Sometimes your seniors and your team members do not need your report immediately. However, they might still walk to your desk or cubicle and engage in conversations or share opinions that are time-taking. Such actions are called “drop-ins”. Some examples of the various types of drop-ins are −
- When you are given unsolicited advice on forecasting.
- A customer crisis fell upon one of your sales staffs.
- One of your colleagues suggests referring to some independent survey.
You would initially think that the first and the third may help you in your task. However, following these steps takes away your attention from concrete, first-hand evidence and shifts it towards third-party survey results. The second one may seem like just some unproductive time duration, but the truth is that a large chunk of sales forecasting is tied to inter-departmental working, but not on individual cases, unless it happens to be a big player.

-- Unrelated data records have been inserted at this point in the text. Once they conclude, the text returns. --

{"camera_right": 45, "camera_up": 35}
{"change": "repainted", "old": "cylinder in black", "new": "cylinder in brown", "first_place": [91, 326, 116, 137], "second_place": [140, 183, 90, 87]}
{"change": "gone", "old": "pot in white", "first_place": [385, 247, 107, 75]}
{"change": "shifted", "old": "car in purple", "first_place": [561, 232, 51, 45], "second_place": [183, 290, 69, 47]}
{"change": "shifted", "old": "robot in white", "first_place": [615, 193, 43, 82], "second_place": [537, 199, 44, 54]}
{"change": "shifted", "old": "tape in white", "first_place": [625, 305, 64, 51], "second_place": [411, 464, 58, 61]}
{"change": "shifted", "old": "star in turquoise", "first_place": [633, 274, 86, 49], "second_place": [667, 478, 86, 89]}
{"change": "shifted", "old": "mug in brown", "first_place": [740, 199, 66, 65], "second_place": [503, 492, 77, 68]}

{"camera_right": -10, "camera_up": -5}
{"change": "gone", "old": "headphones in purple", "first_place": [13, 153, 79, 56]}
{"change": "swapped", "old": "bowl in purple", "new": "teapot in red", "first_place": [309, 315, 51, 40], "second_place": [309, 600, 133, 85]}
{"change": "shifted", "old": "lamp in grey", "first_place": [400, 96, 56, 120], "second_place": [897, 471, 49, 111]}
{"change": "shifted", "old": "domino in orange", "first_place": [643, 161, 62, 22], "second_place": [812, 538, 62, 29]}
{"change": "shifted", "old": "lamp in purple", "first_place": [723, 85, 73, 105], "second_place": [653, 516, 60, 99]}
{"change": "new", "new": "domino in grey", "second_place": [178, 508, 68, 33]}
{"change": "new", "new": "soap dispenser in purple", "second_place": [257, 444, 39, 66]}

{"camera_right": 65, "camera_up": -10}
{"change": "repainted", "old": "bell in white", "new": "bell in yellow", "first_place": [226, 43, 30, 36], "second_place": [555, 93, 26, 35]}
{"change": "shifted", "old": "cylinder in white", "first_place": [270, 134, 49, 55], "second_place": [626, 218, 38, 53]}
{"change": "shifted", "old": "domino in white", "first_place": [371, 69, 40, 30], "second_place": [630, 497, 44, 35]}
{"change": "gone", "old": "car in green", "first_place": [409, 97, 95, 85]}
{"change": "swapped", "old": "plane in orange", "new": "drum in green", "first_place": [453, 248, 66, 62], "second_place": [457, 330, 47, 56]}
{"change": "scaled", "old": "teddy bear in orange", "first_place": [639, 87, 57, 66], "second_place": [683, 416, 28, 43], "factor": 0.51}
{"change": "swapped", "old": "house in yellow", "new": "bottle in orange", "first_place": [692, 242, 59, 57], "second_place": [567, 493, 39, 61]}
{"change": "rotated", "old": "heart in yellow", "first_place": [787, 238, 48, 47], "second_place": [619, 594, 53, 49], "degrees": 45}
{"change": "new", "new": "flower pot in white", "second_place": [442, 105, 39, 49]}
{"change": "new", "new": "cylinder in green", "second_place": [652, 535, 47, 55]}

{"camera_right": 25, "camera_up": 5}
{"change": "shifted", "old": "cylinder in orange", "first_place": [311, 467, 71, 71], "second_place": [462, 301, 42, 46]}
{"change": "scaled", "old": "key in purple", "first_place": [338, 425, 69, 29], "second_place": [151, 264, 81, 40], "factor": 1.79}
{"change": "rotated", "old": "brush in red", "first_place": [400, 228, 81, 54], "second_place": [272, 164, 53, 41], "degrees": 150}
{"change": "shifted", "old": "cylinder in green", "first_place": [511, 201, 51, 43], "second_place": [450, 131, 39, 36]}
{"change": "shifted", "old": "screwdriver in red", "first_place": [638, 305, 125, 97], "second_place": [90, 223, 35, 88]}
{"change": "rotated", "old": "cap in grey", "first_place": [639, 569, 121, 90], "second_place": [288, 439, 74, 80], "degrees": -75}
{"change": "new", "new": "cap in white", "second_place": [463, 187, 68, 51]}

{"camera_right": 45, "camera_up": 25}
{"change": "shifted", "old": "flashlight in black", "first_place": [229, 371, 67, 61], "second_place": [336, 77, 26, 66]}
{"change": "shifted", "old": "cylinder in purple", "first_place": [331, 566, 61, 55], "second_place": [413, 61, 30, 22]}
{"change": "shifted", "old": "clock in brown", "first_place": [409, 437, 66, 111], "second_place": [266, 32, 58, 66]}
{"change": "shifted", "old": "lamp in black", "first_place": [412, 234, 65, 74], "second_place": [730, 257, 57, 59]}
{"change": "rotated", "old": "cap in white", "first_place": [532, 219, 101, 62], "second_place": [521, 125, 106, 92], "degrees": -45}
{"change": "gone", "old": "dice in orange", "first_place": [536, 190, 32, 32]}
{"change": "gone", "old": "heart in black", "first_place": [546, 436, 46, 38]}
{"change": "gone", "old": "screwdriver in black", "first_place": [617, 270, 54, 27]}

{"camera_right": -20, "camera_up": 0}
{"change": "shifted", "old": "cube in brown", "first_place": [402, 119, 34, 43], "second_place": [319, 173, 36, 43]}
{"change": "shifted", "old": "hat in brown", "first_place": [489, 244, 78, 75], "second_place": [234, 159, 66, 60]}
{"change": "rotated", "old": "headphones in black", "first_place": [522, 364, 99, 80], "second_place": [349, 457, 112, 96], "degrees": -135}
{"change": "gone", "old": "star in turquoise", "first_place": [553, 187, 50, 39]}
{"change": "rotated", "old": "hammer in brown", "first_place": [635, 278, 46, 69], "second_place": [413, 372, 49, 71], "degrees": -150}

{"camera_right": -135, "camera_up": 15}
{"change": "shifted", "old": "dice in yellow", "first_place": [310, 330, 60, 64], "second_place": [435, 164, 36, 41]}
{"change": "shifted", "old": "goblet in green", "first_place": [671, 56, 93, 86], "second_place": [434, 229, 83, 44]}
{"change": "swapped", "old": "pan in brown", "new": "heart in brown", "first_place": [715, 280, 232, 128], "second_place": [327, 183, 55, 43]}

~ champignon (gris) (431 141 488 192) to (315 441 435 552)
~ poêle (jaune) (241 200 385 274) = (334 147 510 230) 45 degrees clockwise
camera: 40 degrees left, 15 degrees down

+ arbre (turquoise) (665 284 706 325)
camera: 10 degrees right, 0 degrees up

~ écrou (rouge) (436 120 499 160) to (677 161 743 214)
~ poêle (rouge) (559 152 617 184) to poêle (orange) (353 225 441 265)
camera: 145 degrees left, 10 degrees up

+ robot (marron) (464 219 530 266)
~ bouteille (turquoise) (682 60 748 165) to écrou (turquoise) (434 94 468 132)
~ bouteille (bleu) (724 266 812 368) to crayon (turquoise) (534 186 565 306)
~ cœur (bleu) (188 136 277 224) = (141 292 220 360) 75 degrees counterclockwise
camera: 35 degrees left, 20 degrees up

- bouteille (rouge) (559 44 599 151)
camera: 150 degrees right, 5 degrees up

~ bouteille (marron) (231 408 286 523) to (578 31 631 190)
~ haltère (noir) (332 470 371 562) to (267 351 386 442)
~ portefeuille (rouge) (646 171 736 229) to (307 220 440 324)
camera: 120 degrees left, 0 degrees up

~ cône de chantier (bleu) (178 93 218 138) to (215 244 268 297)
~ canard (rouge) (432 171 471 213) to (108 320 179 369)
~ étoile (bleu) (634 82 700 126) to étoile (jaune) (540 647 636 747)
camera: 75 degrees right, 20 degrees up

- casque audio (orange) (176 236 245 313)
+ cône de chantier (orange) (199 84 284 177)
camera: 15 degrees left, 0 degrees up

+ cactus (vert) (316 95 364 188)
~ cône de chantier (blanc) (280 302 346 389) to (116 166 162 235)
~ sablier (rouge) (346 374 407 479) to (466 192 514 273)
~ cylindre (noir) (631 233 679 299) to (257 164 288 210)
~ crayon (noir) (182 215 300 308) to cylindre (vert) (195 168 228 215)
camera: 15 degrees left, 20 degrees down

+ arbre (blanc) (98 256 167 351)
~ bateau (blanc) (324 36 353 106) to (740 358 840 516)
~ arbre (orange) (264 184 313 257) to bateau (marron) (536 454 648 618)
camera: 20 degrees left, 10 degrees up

Keep in mind that you have included goals and objectives in your plan. Just compare these activities with the priorities you associate with your current task and choose accordingly.
Putting Fires Out
It is a common occurrence in Sales Forecasting to come across some strong difference of opinions. When a forecasting is done, it puts a number up for every department. In such cases, dissent is bound to happen.
For example, the forecasting said that the Sales Department will register a profit of 10%. However, the Sales Department might feel it is too ambitious. If you think it is not an emergency situation, you do not necessarily have to overreact the same way as others. If others see your overreaction, your reputation may go down, instead of going up. Remember that, these unwanted conflicts can be sorted out by relating them to your plan.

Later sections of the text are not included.